His lawyer, Ronald Fischetti, said he hoped Djemal would soon be allowed to return to Mexico, where he has not been criminally charged.

"Nobody lost a penny here in the United States," Fischetti said.

Djemal was arrested in November 2016 along with three others accused of taking part in the scheme, Daniel Blitzer, Max Fraenkel and Roberto Moreno. Blitzer and Fraenkel have since pleaded guilty, while charges remain pending against Moreno, according to a spokesman for prosecutors.

Djemal was formerly a partner and 25 percent owner of InvestaBank, which was established in 2014 from a Mexican banking group's acquisition of Royal Bank of Scotland’s (L:RBS) operations in Mexico. A spokeswoman for the company said Djemal's involvement with InvestaBank ended in January.

Last November's arrests briefly halted InvestaBank's planned acquisition of Mexican Deutsche Bank (DE:DBKGn) subsidiaries. The company said in March that it would go ahead with the acquisition, after Mexican banking regulators cleared it of wrongdoing in connection with the U.S. charges.

Prosecutors said that from 2011 to 2016, Djemal and the three other defendants fraudulently claimed tax refunds from the Mexican government by purchasing outdated cellular phones through front companies and selling them to front companies in the United States.

Exporting certain products, including cellular phones, from Mexico allows Mexican companies to claim tax refunds.

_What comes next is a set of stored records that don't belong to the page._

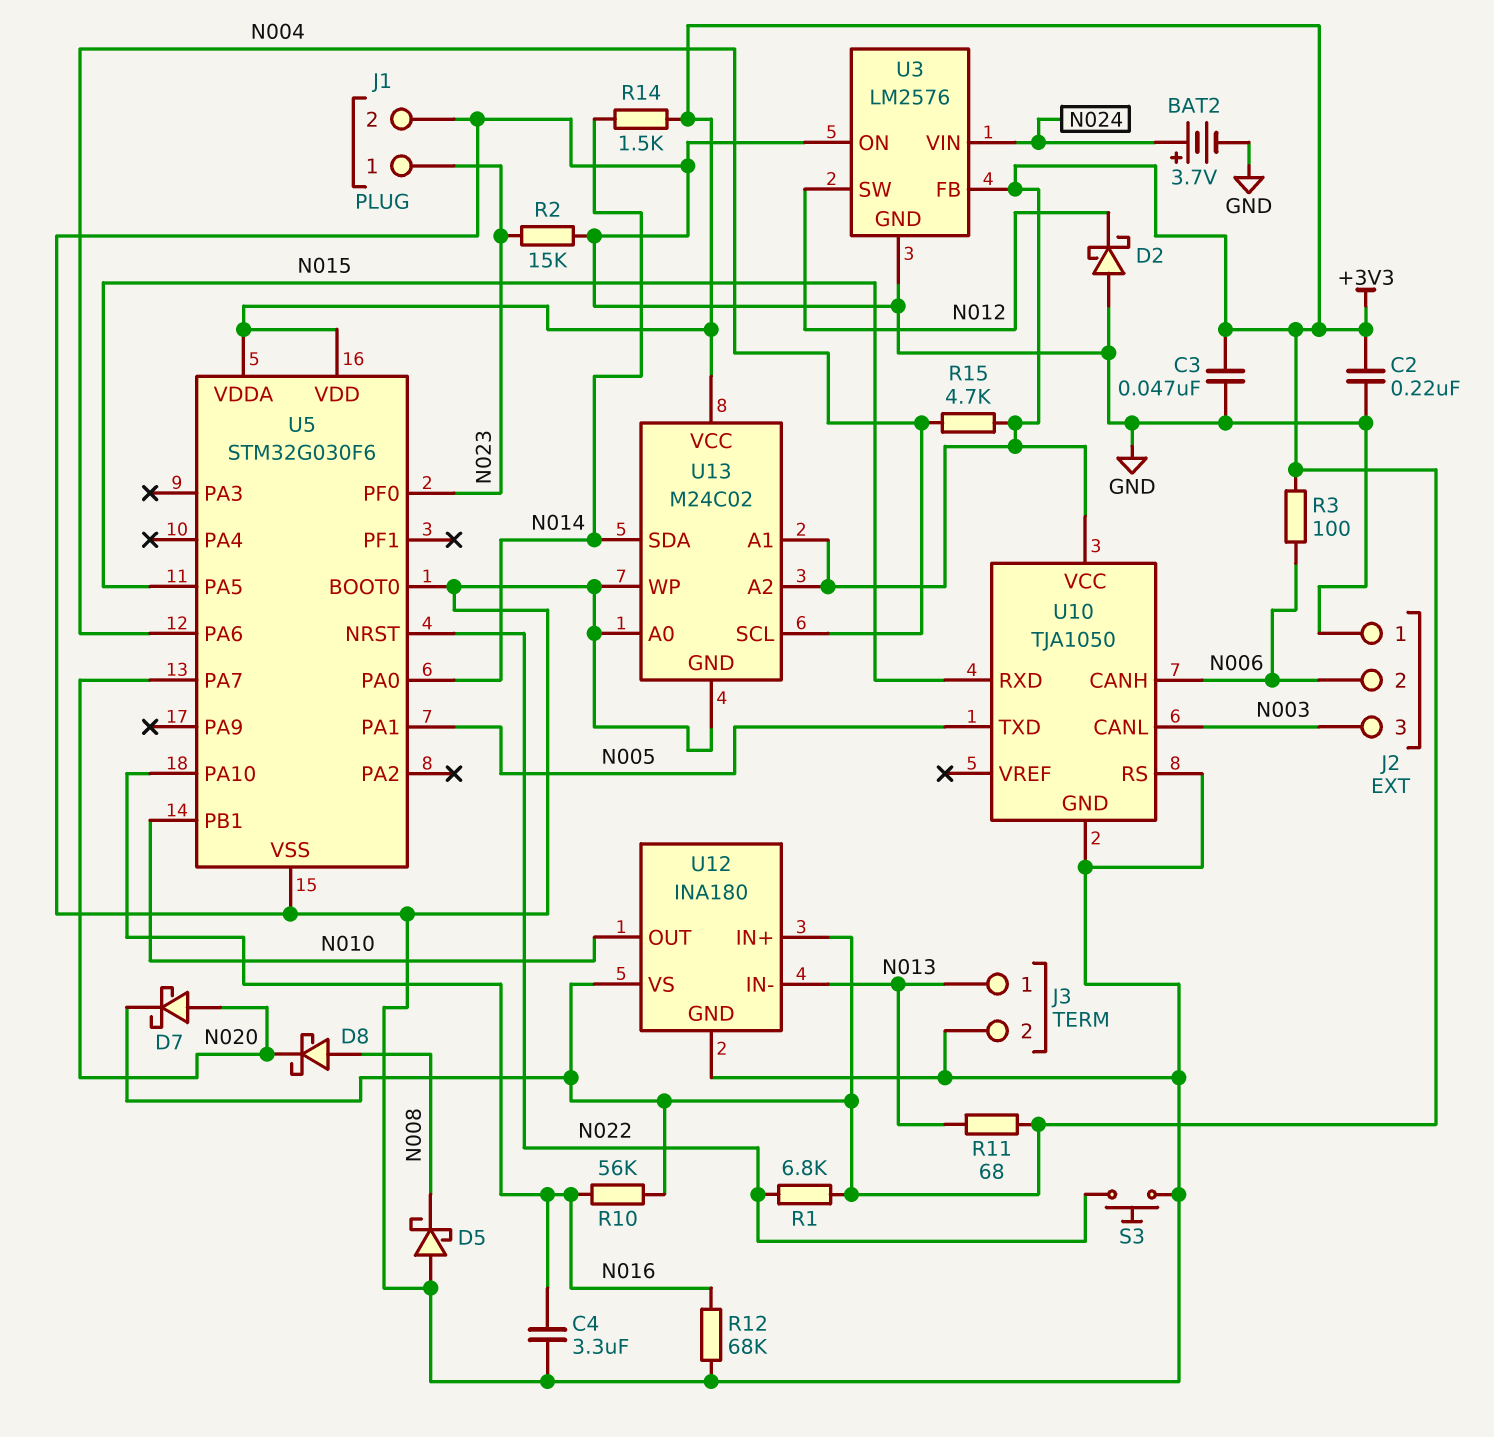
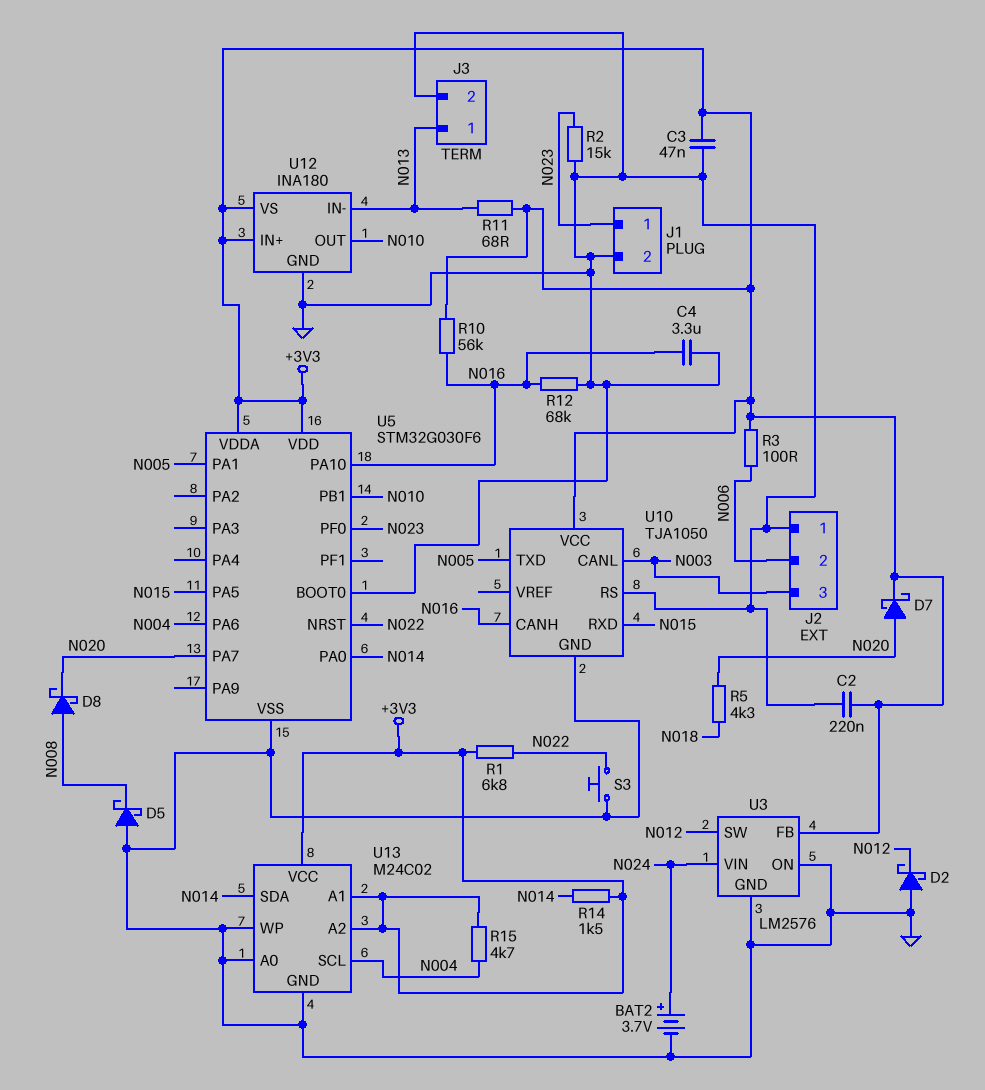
R5: none -> 4.3k (N018, N020)
U10 pin CANH: N006 -> N016

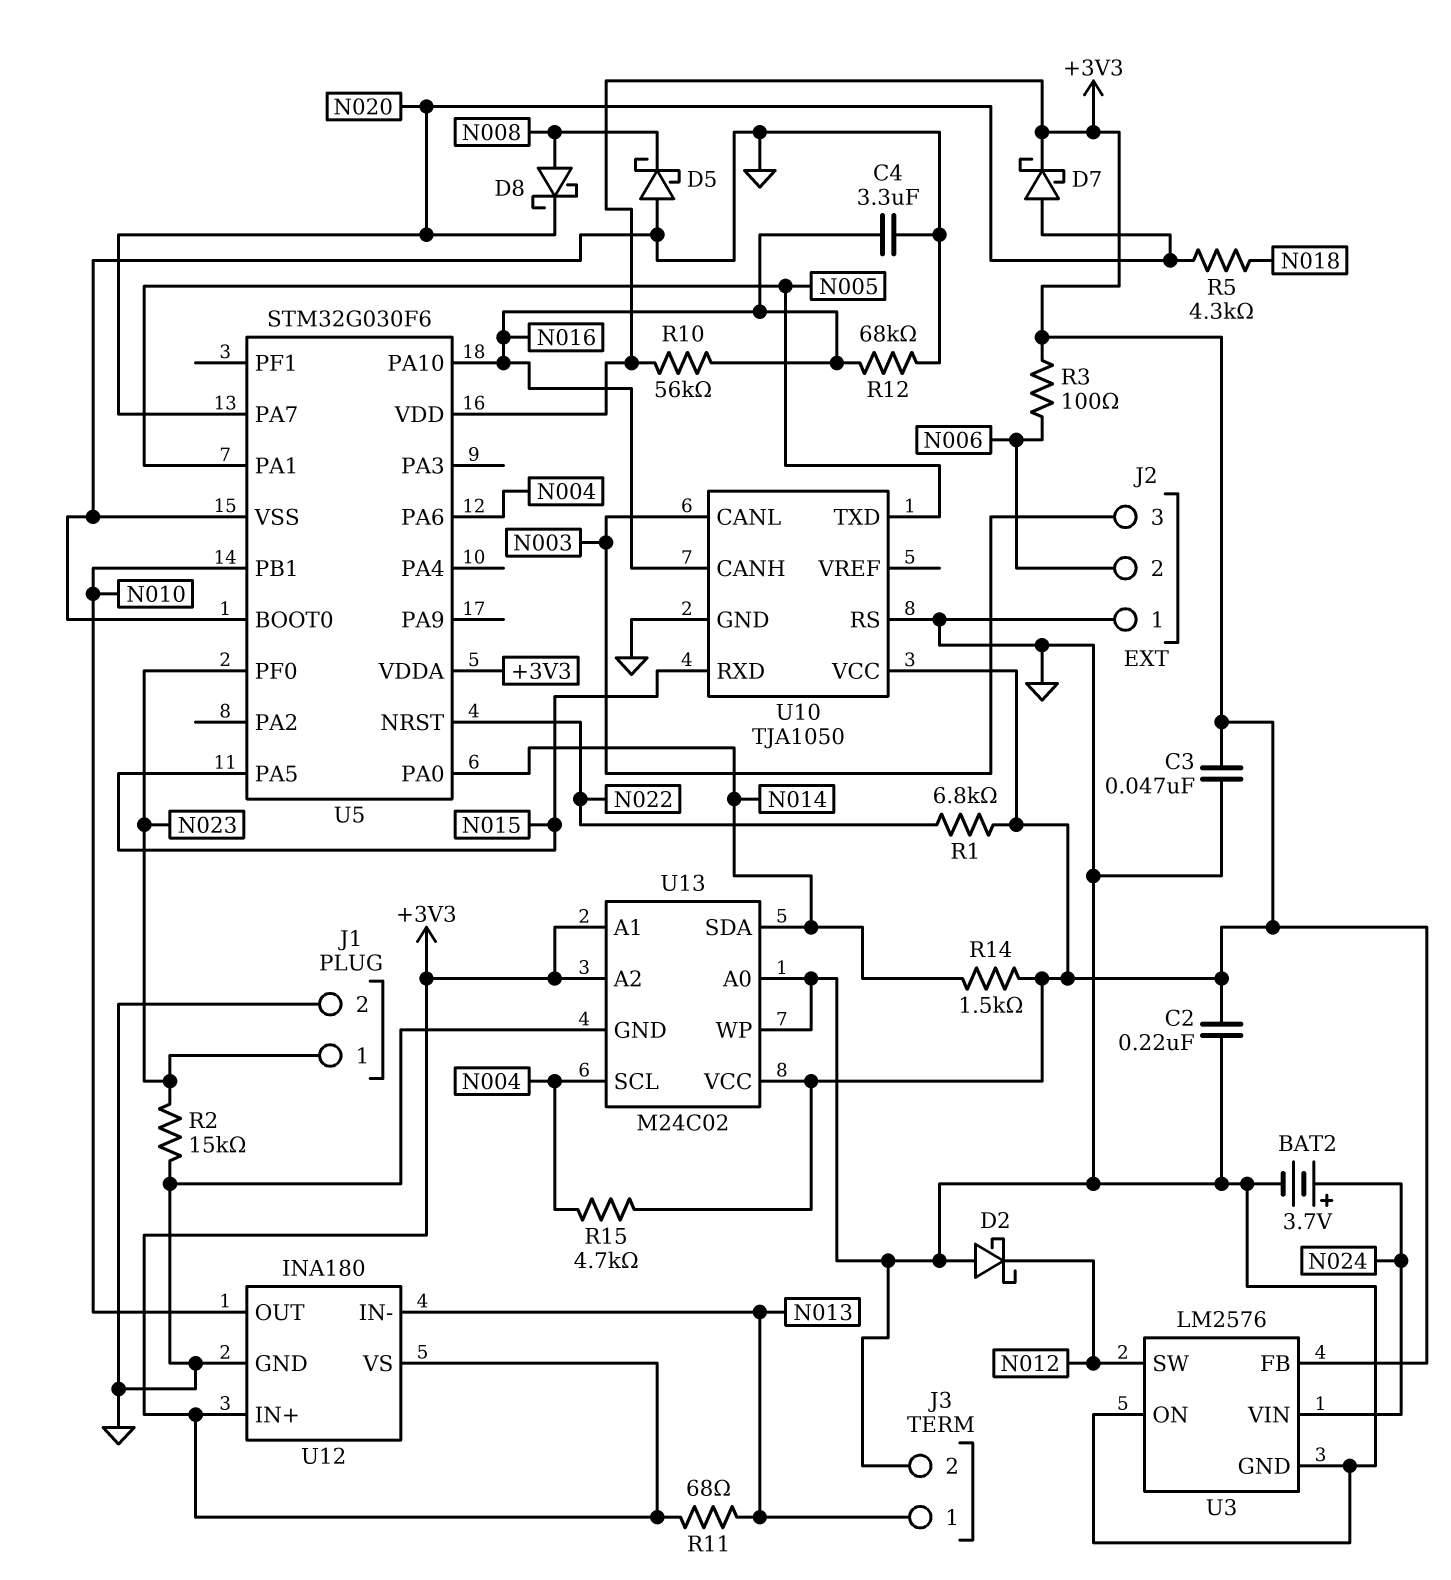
S3: button (GND, N022) -> none

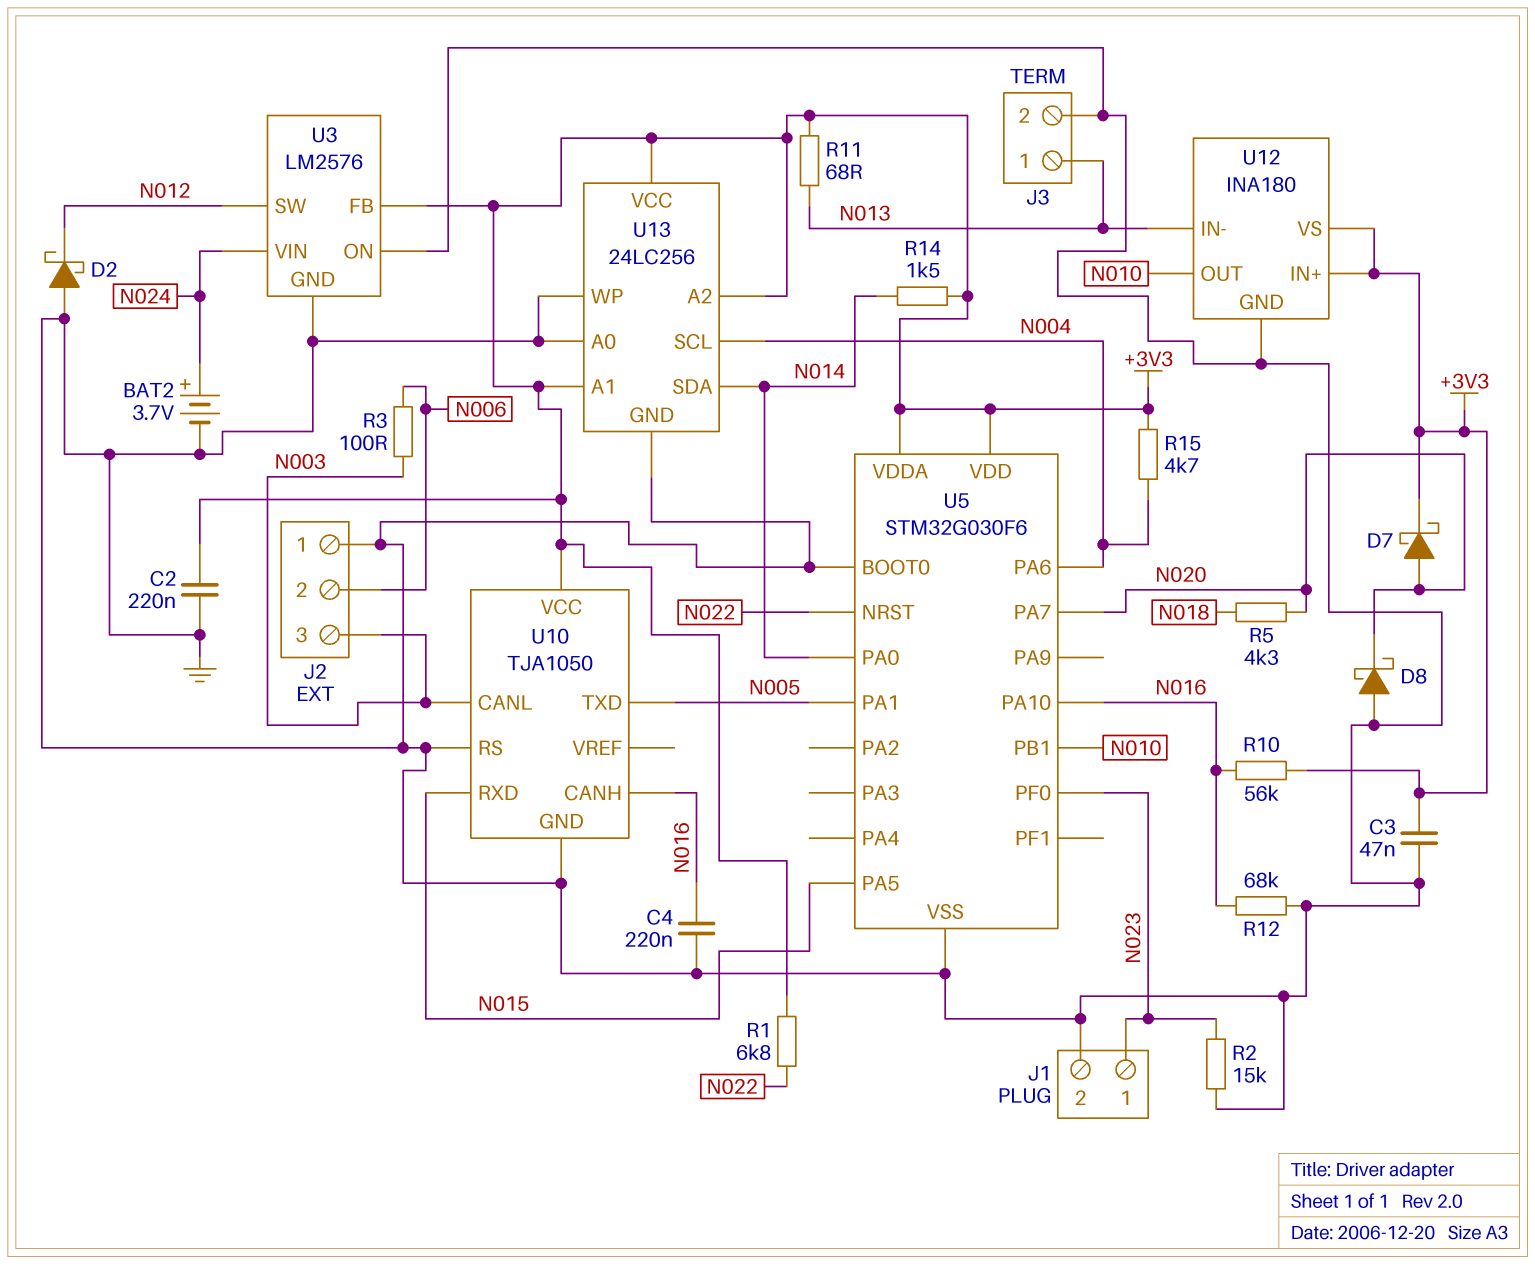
C4: 3.3uF (GND, N016) -> 220nF (GND, N016)
D5: schottky (A GND, K N008) -> none
D8: schottky (A N008, K N020) -> schottky (A GND, K N020)
R3: 100 (+3V3, N006) -> 100 (N003, N006)
U13: M24C02 -> 24LC256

Prosecutors said that once the phones reached the United States, they were shipped back to Mexico so they could be used in the same way again. The scheme ran from 2011 to 2016, according to prosecutors.

In the course of the scheme, the Mexican government paid out about $21 million in tax refunds to the front companies, and the defendants moved more than $100 million through accounts maintained by those companies, prosecutors said.